Réflexions:
J’ai en mémoire quelques courriels bien trempés (dans l’acide, le vinaigre, la colère…) qui émettent une opinion sur un événement et qui me prennent à témoin en souhaitant me rendre solidaire d’une action, ou bien me demandent de signer une pétition, de prendre parti pour une noble cause, contre un horrible scandale, une insulte inadmissible et j’en passe et pas toujours des meilleures…
J’ai, bien entendu, une opinion sur ces événements qui transforment notre société, mais ce que je souhaite exprimer par mon propos d’auteur responsable, c’est que je serais plutôt à l’image de l’ancien légionnaire en général, détaché de certaines contraintes, si je ne les accompagne pas du recul nécessaire à une certaine réflexion.

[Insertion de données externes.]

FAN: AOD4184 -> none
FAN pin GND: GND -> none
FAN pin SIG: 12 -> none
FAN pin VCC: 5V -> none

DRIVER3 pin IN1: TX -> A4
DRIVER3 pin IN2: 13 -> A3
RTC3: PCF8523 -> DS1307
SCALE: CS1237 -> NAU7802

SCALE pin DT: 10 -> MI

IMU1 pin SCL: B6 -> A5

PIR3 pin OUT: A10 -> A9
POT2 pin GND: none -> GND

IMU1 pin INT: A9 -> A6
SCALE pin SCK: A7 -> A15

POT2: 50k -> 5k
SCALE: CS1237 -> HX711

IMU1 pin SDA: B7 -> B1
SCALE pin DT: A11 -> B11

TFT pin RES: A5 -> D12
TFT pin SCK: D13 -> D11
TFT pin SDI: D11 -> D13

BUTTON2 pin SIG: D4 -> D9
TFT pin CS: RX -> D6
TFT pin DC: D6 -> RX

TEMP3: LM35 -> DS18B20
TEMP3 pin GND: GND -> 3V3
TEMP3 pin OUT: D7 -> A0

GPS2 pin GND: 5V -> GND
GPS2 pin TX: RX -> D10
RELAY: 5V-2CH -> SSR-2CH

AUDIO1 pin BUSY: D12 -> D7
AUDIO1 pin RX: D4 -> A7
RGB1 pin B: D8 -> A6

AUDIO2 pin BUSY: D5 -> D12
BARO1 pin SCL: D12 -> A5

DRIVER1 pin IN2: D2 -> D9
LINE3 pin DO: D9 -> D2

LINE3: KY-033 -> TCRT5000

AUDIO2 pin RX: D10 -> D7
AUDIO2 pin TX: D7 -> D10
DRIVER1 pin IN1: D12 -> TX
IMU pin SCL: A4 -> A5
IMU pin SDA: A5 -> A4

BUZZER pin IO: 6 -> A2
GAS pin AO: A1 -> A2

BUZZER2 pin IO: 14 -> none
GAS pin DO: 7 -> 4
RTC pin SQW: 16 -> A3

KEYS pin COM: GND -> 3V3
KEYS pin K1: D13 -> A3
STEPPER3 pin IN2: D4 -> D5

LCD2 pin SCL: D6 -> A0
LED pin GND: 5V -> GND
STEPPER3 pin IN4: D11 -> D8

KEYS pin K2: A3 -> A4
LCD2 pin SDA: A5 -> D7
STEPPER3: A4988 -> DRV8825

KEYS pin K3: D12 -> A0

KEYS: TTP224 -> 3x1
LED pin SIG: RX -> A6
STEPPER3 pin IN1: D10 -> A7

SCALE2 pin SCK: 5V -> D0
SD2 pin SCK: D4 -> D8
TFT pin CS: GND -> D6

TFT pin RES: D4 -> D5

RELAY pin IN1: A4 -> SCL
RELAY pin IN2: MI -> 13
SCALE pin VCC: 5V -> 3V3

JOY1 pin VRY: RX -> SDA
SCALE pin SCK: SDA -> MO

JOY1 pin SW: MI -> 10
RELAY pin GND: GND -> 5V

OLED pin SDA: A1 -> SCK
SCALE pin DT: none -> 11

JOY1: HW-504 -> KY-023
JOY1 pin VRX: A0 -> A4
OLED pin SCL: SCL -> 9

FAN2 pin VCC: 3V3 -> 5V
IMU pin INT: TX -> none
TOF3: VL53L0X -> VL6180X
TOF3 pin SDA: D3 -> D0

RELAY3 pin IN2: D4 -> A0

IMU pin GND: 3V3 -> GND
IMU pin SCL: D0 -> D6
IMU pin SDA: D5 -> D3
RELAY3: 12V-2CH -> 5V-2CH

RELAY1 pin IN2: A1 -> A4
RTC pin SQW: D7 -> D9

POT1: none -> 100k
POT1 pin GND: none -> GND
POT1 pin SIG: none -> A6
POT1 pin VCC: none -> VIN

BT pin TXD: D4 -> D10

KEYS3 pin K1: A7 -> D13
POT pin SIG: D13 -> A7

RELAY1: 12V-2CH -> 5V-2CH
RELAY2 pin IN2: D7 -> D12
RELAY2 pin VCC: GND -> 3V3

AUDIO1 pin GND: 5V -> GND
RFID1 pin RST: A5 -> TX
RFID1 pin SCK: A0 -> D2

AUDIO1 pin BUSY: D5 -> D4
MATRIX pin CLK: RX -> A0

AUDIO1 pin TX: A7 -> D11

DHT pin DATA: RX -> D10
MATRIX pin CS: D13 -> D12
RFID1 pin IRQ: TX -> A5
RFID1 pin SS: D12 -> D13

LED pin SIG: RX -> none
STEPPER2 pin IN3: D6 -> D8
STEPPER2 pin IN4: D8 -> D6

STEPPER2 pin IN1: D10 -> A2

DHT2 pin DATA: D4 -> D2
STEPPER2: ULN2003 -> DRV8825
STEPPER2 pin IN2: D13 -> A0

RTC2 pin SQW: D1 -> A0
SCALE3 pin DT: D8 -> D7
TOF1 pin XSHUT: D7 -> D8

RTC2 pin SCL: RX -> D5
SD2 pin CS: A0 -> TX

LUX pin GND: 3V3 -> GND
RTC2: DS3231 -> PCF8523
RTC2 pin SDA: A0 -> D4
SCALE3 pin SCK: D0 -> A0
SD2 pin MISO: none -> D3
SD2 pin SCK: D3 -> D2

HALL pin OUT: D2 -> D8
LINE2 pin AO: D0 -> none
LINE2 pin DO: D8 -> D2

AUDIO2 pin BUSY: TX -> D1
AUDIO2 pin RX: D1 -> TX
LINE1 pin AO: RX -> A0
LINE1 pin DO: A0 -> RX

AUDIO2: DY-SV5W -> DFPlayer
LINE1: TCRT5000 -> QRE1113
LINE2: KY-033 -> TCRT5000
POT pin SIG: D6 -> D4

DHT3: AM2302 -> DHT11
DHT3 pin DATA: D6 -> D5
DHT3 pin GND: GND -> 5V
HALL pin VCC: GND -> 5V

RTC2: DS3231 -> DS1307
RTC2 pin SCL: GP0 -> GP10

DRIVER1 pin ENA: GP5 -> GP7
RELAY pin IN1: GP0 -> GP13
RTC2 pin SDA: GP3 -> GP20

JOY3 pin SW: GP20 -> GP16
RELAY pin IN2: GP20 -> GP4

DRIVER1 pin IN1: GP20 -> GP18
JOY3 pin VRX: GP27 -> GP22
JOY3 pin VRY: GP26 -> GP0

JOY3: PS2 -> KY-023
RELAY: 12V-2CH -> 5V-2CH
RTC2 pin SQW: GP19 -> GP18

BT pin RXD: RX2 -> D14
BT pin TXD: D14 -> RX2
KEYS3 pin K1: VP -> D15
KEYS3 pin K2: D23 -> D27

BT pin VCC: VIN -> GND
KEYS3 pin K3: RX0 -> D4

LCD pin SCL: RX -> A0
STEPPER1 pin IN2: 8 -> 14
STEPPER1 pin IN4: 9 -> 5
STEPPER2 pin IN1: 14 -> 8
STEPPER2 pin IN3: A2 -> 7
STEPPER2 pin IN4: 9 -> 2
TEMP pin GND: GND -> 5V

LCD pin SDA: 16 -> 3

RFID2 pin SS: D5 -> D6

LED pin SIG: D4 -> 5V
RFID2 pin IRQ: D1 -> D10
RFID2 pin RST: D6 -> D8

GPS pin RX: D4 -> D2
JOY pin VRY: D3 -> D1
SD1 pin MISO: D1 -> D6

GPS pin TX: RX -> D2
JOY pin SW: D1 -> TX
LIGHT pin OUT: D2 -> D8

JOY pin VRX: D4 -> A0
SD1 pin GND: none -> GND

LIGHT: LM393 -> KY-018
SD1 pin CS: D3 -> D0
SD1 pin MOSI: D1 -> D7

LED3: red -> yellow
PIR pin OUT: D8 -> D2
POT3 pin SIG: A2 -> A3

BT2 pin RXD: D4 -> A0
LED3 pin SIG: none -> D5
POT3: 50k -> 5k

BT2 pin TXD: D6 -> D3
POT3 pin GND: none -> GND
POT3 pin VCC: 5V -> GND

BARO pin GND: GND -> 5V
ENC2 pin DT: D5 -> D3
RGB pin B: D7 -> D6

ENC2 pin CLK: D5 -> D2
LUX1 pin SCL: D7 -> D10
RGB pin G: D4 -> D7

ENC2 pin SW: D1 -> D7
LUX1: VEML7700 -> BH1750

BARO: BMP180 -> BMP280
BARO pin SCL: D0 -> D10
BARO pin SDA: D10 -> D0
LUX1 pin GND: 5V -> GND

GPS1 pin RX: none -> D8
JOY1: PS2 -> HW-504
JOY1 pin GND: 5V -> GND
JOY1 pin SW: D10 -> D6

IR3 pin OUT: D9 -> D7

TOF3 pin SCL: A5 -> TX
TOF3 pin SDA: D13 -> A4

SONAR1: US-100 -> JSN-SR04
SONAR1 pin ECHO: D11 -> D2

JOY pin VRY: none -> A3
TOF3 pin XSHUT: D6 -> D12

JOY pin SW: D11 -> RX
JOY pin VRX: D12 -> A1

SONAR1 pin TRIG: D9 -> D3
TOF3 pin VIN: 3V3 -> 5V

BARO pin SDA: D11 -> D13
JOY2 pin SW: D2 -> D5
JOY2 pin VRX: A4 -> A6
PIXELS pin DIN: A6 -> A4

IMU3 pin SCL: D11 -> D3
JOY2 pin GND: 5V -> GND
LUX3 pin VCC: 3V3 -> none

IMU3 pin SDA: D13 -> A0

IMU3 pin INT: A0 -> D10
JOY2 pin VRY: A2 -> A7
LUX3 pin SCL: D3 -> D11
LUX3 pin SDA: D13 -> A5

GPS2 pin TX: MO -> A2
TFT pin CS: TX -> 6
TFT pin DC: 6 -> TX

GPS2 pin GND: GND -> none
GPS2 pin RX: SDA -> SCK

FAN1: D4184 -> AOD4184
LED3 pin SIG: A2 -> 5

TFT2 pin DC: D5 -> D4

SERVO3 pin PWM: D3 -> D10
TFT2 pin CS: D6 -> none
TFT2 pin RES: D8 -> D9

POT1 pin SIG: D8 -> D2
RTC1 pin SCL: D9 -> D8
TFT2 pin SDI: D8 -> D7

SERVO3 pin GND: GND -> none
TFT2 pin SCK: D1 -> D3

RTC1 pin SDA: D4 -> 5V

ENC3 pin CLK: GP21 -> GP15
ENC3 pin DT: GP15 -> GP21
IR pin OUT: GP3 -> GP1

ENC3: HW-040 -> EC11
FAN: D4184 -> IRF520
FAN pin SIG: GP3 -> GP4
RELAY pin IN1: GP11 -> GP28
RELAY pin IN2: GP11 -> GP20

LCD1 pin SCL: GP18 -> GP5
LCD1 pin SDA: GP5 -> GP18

Mon engagement à la Légion était une forme de rupture avec une société civile trop décevante. Aussi, j’avais décidé que les réactions spontanées, les défenses des belles causes ne me concernaient plus. Tel était le cas pendant la durée de mon service actif, du fait même que j’avais conscience de renoncer à toutes actions politiques, religieuses ou autres… pouvant mettre en péril la neutralité exigée de tout militaire dans et en dehors de ses fonctions. En revanche, cela ne m’obligeait pas à me départir de mon sens critique, ne m’interdisait pas de penser et d’être suffisamment lucide pour me sentir entouré de beaucoup de haines ; j’ai ainsi appris à mes dépends que tout le monde était loin d’être gentil. La malveillance, même au sein de l’Armée, fait partie du mode de vie de bon nombre de citoyens qui, bien qu’honnêtes, sont dotés d’une formidable puissance de nuisance et l’actualité de nos sociétés, civile et militaire, démontre - si besoin était, la justesse de ces propos.
Sans vouloir donner de leçon, ce qui ne saurait être de mise, il est, à mon avis, grand temps de prendre conscience que nous subirons dans un temps très proche, l’accentuation des effets d’une mondialisation galopante, et que nos petits soucis nationaux seront obligatoirement confrontés aux difficultés d’un monde en évolution accélérée, auquel nous ne saurions échapper.
A la Légion nous avons, avant tout le monde, compris qu’il ne nous fallait compter que sur nous-mêmes. Après ce constat, des solutions furent imaginées puis concrétisées par les réalisations de lieux d’hébergements pour anciens légionnaires à Auriol et Puyloubier. Par précaution, nous n’avons pas souhaité mettre tous nos « œufs dans le même panier » en donnant à la Maison du légionnaire d’Auriol un statut d’indépendance à l’abri de l’association-loi 1901. Nous avons fait le choix, pour ces deux maisons, d’imposer un but commun inscrit dans leurs statuts : « apporter un soutien moral aux anciens légionnaires en difficulté », en les plaçant dans un environnement de confiance à l’abri d’une société où la parole n’a plus de sens ni de valeur, puisqu’elle est donnée ou reprise au gré des lubies d’hommes politiques changeants, faisant de ce qui est vrai aujourd’hui, un mensonge de demain...
Même ensemble, nous ne serons jamais assez forts pour faire face aux changements qui se préparent, dans les domaines politique, religieux, financier… Nous avons parfaitement compris, doux euphémisme de bienséance, que des changements importants sont clairement amorcés, visibles par tous, qui nous conduiront inéluctablement vers des destins pressentis, devinés, connus, avenir d'une société en pleine transformation.
Des décisions seront prises très bientôt pour la survie de notre « Maison du légionnaire ». De nombreuses choses nous échappent, nous ne pourrons que constater les nouvelles situations annoncées, avant, ce n’était pas mieux, c’était autre chose… Il semble bien difficile de rester en phase avec son temps.
Tout ceci démontre bien la prescience légionnaire, que j’évoquais plus haut, avec cette intelligence et ce sens de l’opportunité à bon escient, de se doter de structures d’accueil pour les anciens en difficulté. Nous n’échapperons pas à l’ogre des prélèvements des réglementations imposées qui avance en avalant tout sur leur passage et qui ne souffre d’aucune exemption, fut-elle pour raison humanitaire, il suffirait pourtant de comparer le bien vivre de nos pensionnaires à ceux des EPHADS ...
Un jeune retraité me disait récemment: « la Légion m’a fait homme libre, il est temps que j’en profite. Certes, je suis enchaîné d’honneur et de fidélité, mais je serais trahi si cette fidélité ne s’applique que dans un sens… si tel était le cas, le contrat moral serait alors rompu… » Je ne comprenais pas, « contrat moral rompu ? », il faut m’expliquer…
Néanmoins une seule et vraie consigne persiste : « Restons unis ! » et « confiance à nos chefs ».